Exercise aim
Within the listing below, the lines to output run from the one containing "text: (1116, 116) -> (744, 148), 496 -> 435" through the one containing "line: (878, 1060) -> (1236, 1519), removed"; copy them exactly and nothing else.

Data under study
..........
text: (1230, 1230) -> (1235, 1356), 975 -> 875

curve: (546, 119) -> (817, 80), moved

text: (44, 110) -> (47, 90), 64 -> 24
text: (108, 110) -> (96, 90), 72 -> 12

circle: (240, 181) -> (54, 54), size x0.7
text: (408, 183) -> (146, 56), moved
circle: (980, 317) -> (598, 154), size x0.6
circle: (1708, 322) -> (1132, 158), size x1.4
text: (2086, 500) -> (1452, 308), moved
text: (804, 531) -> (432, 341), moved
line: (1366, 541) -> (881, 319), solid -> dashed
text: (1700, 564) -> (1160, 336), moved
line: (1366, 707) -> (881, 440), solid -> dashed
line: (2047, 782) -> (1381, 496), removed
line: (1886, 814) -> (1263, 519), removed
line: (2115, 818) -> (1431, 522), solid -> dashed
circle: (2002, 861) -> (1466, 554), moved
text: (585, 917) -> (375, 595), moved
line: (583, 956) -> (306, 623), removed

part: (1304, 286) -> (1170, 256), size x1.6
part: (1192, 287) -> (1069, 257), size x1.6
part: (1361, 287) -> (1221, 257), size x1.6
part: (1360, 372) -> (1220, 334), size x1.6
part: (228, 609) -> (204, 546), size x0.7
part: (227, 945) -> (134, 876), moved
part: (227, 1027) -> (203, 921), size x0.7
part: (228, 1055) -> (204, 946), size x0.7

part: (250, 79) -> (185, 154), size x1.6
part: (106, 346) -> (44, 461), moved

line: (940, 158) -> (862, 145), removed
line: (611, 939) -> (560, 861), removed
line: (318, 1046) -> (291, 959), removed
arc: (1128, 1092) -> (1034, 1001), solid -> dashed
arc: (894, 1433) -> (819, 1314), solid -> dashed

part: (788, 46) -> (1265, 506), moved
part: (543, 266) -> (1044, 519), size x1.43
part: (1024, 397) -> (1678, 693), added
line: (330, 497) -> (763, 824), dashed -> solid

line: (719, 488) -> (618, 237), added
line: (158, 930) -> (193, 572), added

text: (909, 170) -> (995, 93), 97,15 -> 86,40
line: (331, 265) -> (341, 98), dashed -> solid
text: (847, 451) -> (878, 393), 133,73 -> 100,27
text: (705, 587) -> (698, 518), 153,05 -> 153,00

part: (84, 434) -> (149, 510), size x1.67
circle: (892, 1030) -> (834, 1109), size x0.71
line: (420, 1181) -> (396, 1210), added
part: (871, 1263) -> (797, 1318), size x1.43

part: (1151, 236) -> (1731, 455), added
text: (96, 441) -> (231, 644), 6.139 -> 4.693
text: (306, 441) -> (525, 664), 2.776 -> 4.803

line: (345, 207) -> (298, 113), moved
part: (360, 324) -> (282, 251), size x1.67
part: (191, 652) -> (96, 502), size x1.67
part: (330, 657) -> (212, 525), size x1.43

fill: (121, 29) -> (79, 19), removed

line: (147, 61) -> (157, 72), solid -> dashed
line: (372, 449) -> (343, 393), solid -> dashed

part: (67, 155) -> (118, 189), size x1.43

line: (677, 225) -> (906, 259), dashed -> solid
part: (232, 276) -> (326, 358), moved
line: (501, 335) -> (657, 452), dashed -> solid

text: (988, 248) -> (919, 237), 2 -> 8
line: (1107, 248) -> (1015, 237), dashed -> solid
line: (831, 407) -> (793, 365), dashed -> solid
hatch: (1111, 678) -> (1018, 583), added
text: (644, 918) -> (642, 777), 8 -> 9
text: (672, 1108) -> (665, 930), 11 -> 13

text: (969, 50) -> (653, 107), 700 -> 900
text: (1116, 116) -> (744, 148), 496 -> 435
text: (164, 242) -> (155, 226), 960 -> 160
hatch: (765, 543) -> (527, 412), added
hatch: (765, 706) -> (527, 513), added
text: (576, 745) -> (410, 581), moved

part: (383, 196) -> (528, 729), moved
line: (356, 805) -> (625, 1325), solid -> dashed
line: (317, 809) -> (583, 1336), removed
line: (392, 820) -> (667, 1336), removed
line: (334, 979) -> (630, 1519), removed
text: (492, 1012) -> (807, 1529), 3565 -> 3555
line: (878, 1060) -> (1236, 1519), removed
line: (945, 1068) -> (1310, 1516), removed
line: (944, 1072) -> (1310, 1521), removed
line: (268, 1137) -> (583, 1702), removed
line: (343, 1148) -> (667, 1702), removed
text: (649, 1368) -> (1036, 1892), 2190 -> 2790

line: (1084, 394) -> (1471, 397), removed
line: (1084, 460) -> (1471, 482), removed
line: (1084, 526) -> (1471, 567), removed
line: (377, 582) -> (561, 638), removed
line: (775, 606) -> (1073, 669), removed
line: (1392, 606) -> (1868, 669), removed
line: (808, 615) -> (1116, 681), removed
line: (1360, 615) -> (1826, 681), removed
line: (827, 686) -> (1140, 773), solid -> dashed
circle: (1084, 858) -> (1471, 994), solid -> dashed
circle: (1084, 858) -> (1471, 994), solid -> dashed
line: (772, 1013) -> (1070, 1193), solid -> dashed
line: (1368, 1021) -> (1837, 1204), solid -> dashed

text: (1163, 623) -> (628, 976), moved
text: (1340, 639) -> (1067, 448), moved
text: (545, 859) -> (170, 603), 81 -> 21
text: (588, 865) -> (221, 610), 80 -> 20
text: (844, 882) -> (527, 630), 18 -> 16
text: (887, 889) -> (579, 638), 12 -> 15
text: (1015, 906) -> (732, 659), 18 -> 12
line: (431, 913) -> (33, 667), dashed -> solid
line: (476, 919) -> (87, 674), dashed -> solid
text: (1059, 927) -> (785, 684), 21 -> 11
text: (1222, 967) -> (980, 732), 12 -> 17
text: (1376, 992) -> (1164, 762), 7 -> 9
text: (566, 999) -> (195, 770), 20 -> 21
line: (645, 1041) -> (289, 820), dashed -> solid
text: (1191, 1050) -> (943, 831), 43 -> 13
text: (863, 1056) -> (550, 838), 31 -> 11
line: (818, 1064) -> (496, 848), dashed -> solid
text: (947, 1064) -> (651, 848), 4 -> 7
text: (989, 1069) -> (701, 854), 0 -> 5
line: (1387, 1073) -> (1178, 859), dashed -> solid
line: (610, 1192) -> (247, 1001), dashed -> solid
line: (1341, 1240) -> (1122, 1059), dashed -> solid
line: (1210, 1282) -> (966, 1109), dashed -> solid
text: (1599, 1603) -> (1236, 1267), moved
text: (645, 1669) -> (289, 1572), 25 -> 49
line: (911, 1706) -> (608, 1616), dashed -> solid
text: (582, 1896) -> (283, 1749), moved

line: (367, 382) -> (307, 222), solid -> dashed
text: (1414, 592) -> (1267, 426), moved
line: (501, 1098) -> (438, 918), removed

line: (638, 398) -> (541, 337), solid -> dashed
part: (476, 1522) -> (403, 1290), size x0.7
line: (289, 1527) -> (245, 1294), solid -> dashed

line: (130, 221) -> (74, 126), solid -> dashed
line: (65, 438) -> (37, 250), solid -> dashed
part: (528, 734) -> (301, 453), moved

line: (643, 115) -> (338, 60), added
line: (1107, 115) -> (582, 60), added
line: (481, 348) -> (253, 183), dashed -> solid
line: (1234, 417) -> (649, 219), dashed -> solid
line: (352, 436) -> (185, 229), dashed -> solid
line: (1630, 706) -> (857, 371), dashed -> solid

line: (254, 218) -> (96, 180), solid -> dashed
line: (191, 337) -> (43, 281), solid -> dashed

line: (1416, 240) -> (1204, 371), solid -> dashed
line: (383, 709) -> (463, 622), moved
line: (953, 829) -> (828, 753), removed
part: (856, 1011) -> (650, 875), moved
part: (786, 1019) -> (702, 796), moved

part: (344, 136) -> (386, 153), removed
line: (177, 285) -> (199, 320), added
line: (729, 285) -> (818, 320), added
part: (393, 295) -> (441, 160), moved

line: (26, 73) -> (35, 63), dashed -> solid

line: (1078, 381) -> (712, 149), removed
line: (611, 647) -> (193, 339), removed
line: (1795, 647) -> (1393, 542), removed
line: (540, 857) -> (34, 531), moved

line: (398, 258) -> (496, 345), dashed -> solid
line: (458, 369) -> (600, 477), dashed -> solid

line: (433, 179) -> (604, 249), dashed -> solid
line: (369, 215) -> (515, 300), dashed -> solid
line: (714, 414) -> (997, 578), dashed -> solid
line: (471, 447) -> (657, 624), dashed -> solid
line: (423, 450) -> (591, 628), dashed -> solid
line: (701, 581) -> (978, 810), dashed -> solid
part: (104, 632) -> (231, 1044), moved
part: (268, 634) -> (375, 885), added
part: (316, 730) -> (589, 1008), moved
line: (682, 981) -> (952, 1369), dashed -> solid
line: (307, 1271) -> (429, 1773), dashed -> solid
..........
Response
text: (1116, 116) -> (744, 148), 496 -> 435
text: (164, 242) -> (155, 226), 960 -> 160
hatch: (765, 543) -> (527, 412), added
hatch: (765, 706) -> (527, 513), added
text: (576, 745) -> (410, 581), moved

part: (383, 196) -> (528, 729), moved
line: (356, 805) -> (625, 1325), solid -> dashed
line: (317, 809) -> (583, 1336), removed
line: (392, 820) -> (667, 1336), removed
line: (334, 979) -> (630, 1519), removed
text: (492, 1012) -> (807, 1529), 3565 -> 3555
line: (878, 1060) -> (1236, 1519), removed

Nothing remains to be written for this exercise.